Fugato Humoresque on the Theme of Dixie - Only Mana-Zucca could turn a Civil War–era tune into a dazzling piano showpiece that winks as much as it impresses. Her Fugato Humoresque on the Theme of “Dixie,” composed in 1917, takes the familiar Southern anthem and whirls it through a whirlwind of classical counterpoint and ragtime flair.


In true Mana-Zucca fashion, it’s part homage, part mischief. She treats Dixie like Bach might have — tossing its jaunty melody between the hands in clever imitation — but then adds syncopations, key changes, and flourishes that remind you this is pure 20th-century Americana. The result is a kind of musical sleight-of-hand: scholarly on the surface, but full of humor and theatrical sparkle underneath.


A Portrait of Mana-Zucca- Here is fun video biography of Mana-Zucca with interviews and archival footage.


Locating The Music

Piano Rare Scores has a fabulous package of rare Mana-Zucca scores. There is also free public domain scores available at Sheet Music International. The Julliard Store has a bundle of four piano works. And finally, IMSLP has some additional free piano scores.


Compositions for Piano


Early Works (Pre-1910s)

  • Moment Musicale for Violin and Piano – Composed at age 7; her first published work.

  • Etude de Concert – Composed at age 8.

  • Frage – Her first art song, published by Schirmer.

  • Moment Triste & Moment Orientale – Composed at age 9; published by Schirmer.


1910s–1930s: Early Career & Pedagogical Works

  • Valse Brillante, Op. 20 – Published by G. Schirmer in 1916.

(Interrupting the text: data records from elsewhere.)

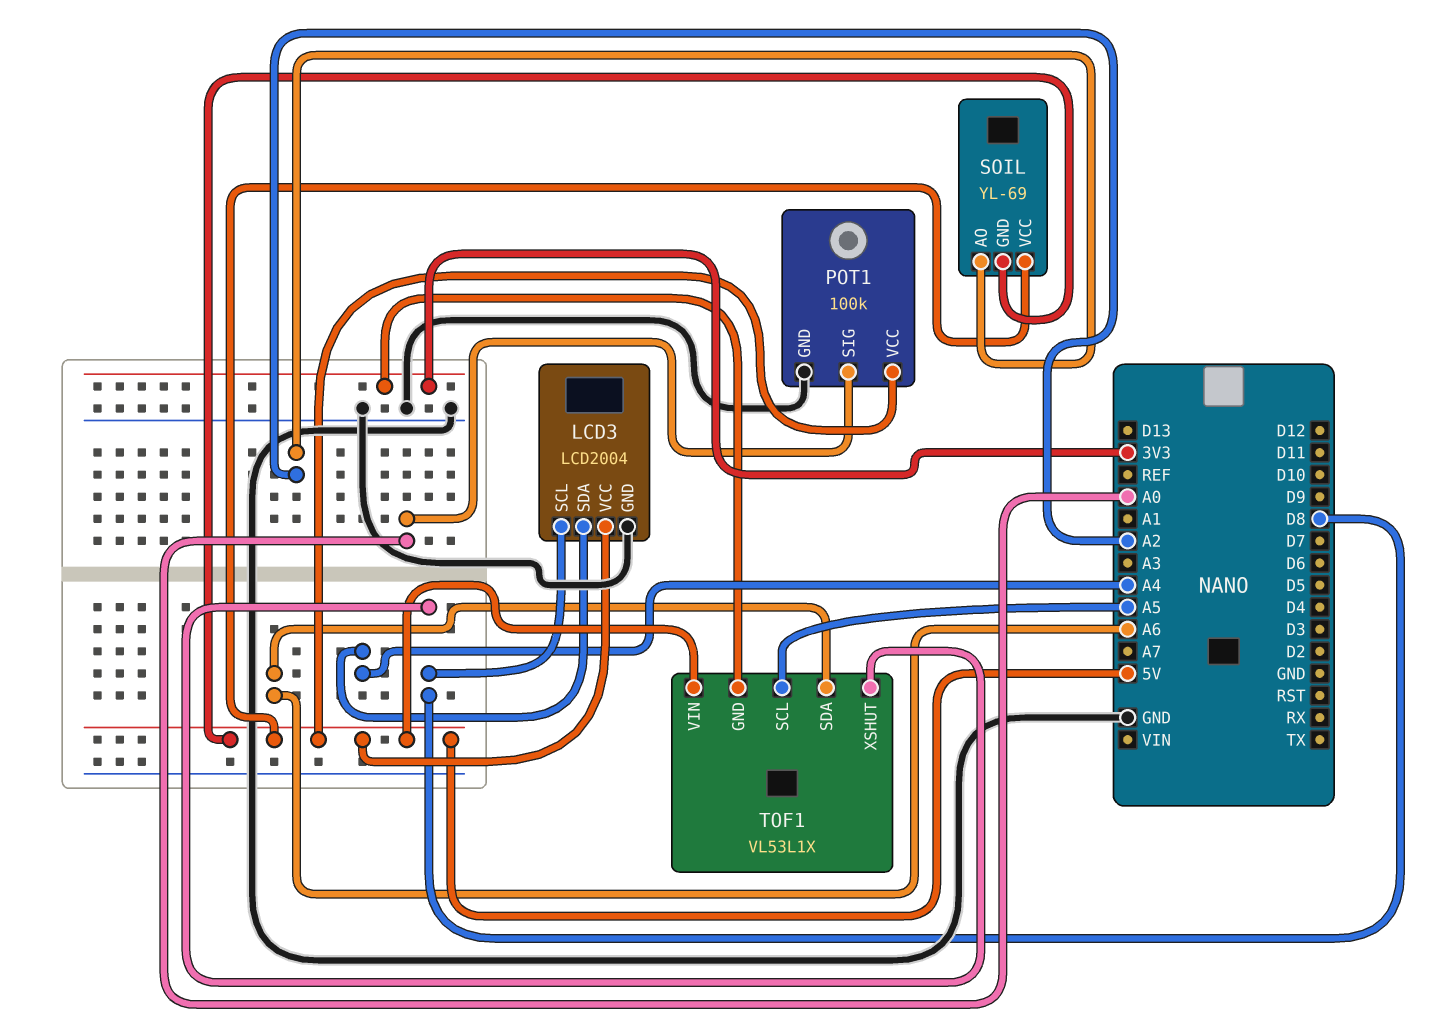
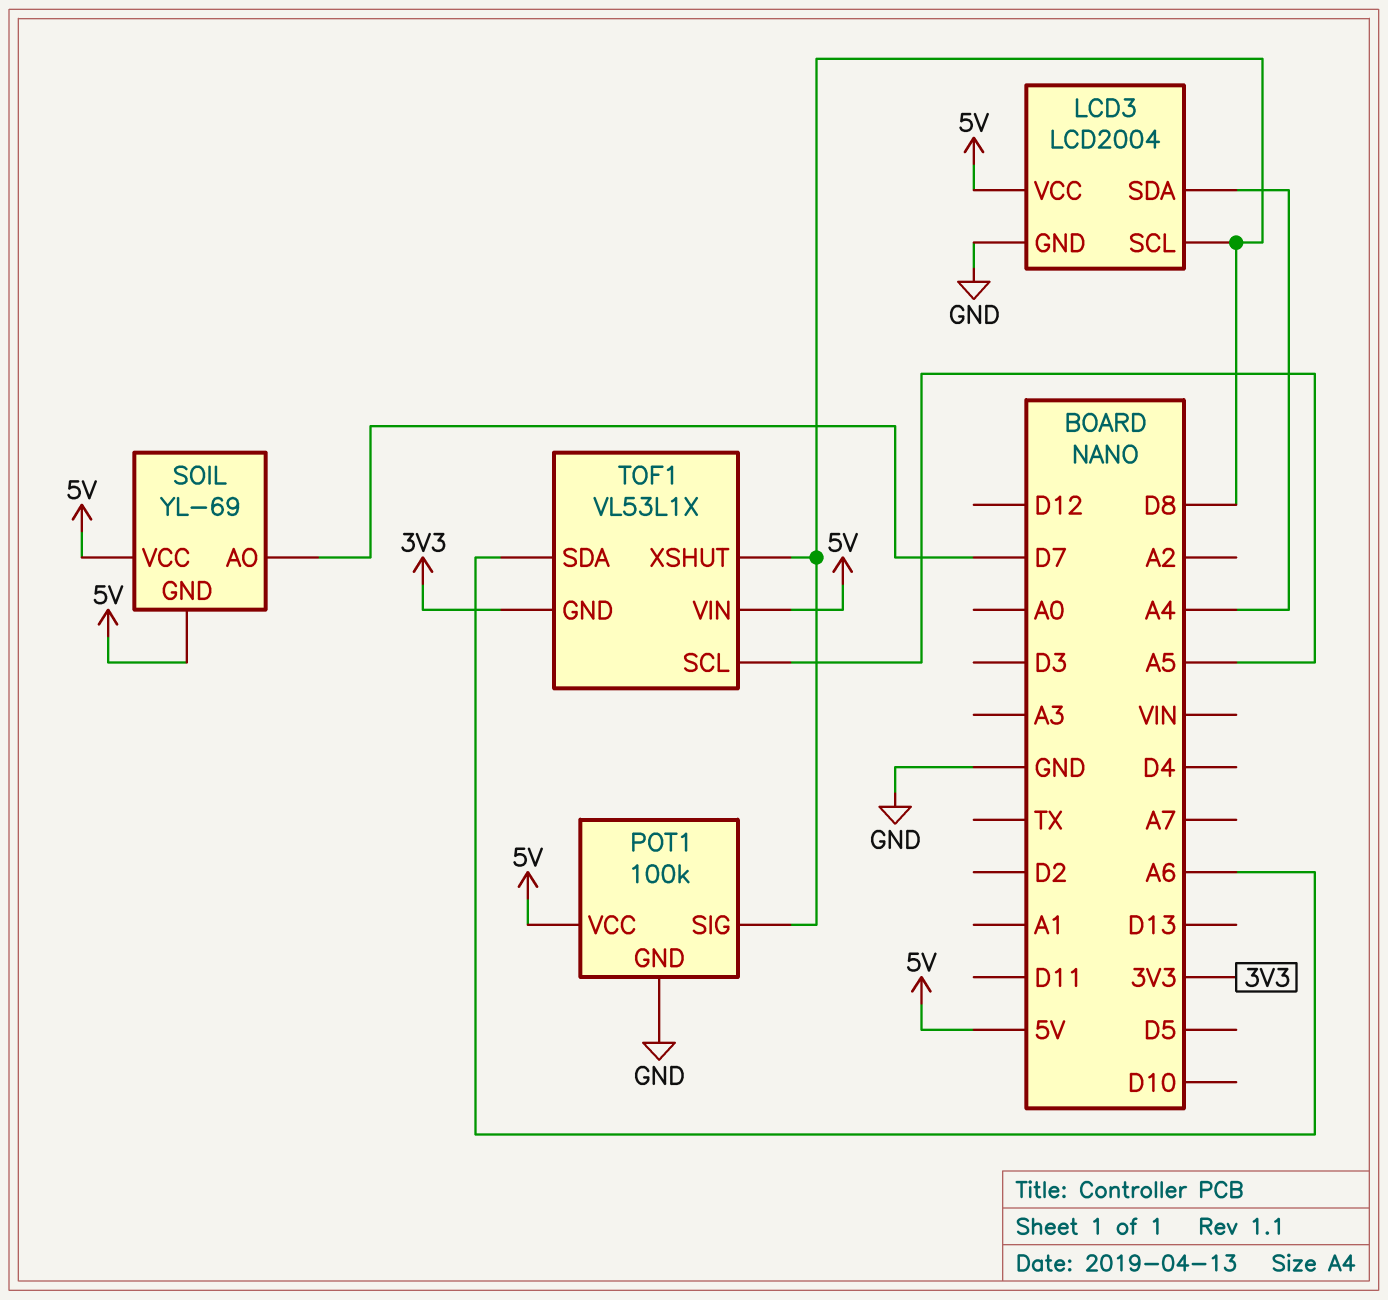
POT1 pin SIG: A0 -> D8
SOIL pin AO: A2 -> D7

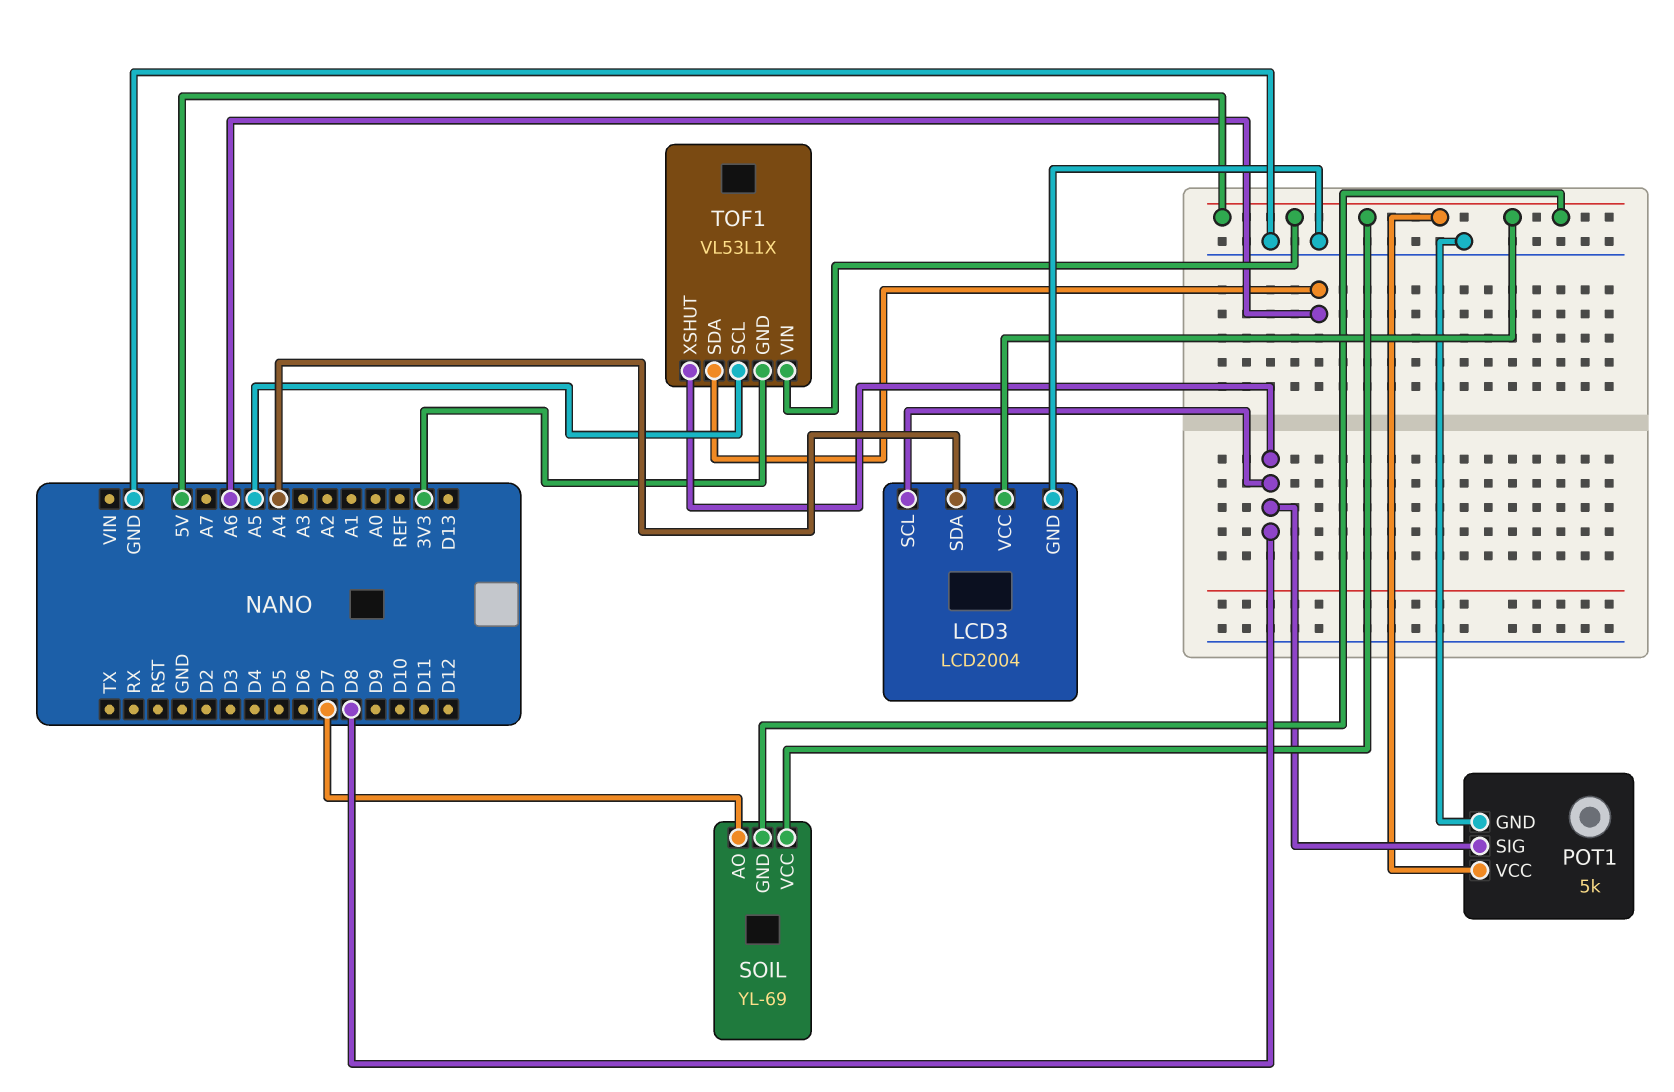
POT1: 100k -> 5k

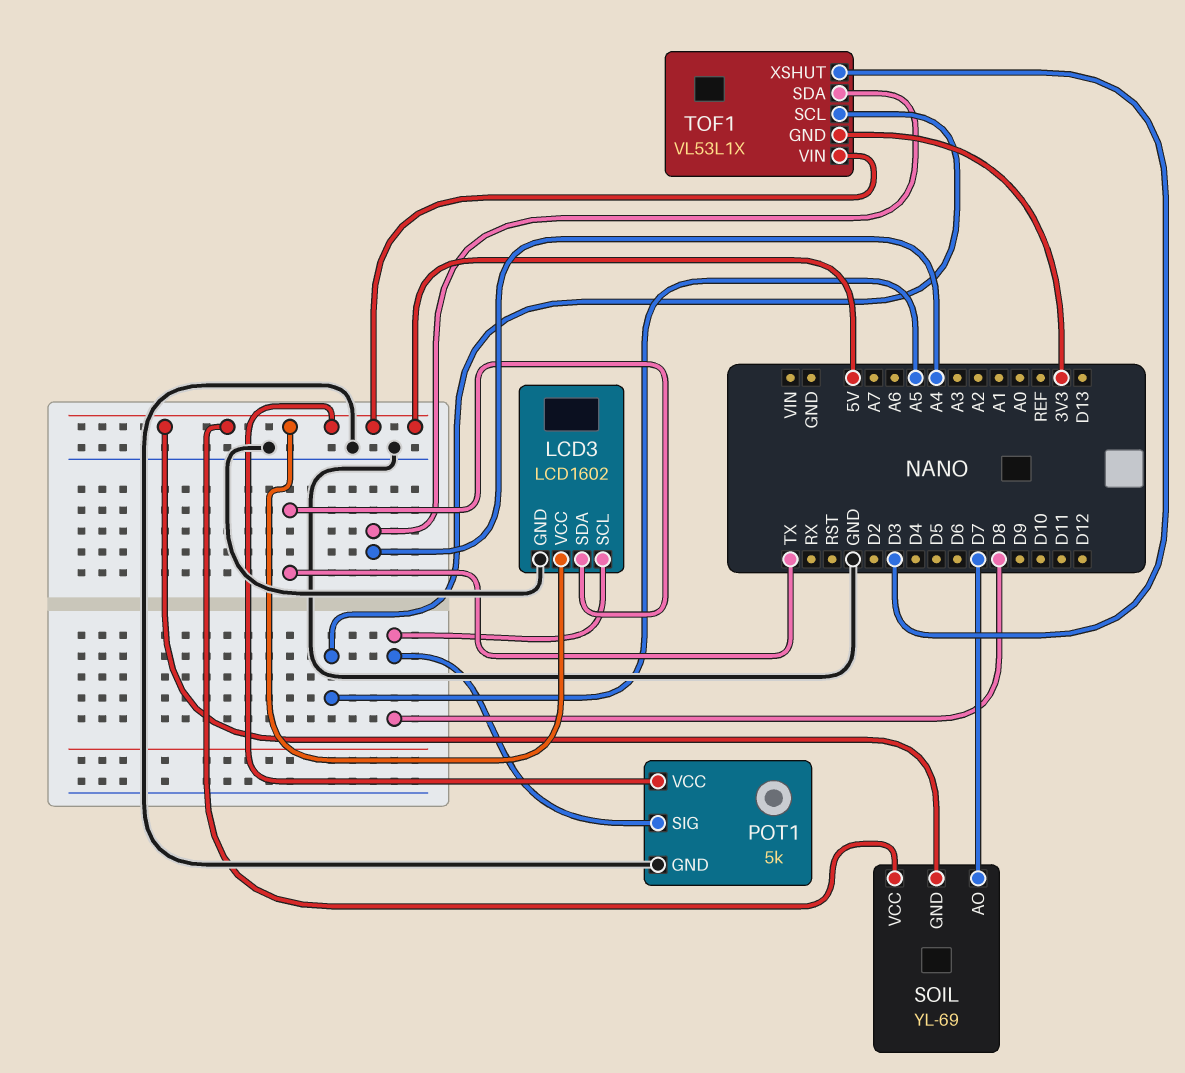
LCD3: LCD2004 -> LCD1602
LCD3 pin SDA: A4 -> TX
TOF1 pin SDA: A6 -> A4
TOF1 pin XSHUT: D8 -> D3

  • Fugato-Humoresque on the Theme of “Dixie”, Op. 21 – Published around 1917.

  • The Christmas Tree – Published by Congress Music Publications

  • Columbus Circle – Listed as a manuscript.

  • Interlude, Op. 184, No. 6 – Included in the "4 Piano Works" collection.

  • Etude d'hommage, Op. 26 – Included in the "4 Piano Works" collection.

  • Prelude, Op. 73 – Published in 1923


1940s–1960s: Mature Compositions

  • My Musical Calendar – A collection of 366 short piano pieces.

  • Sonata No. 1, Op. 217 – Composed in 1951.

  • Sonata No. 2, Op. 280 – Composed in 1968.

  • Badinage, Op. 288 – Composed in 1976.


1970s–1980s: Later Works

  • Wistaria, Op. 38 No. 1 – exact composition year unknown

  • The Zouaves' Drill, Op. 68 – exact composition year unknown.

  • Southland Zephyrs, Op. 72 No. 1 – exact composition year unknown.

  • Bolero de Concert, Op. 72 No. 2 – exact composition year unknown.

  • Poème, Op. 37 – exact composition year unknown.

  • Resignation, Op. 183 No. 9 – exact composition year unknown.

  • Memories, Op. 186 No. 28 – exact composition year unknown.

  • Nostalgia, Op. 187 No. 30 – exact composition year unknown.

  • Scherzando, Op. 266 – exact composition year unknown.

  • La Poverina, Op. 272 – exact composition year unknown.

  • Polka Comique, Op. 275 – exact composition year unknown.

  • Moment Espagnol, Op. 293 – exact composition year unknown.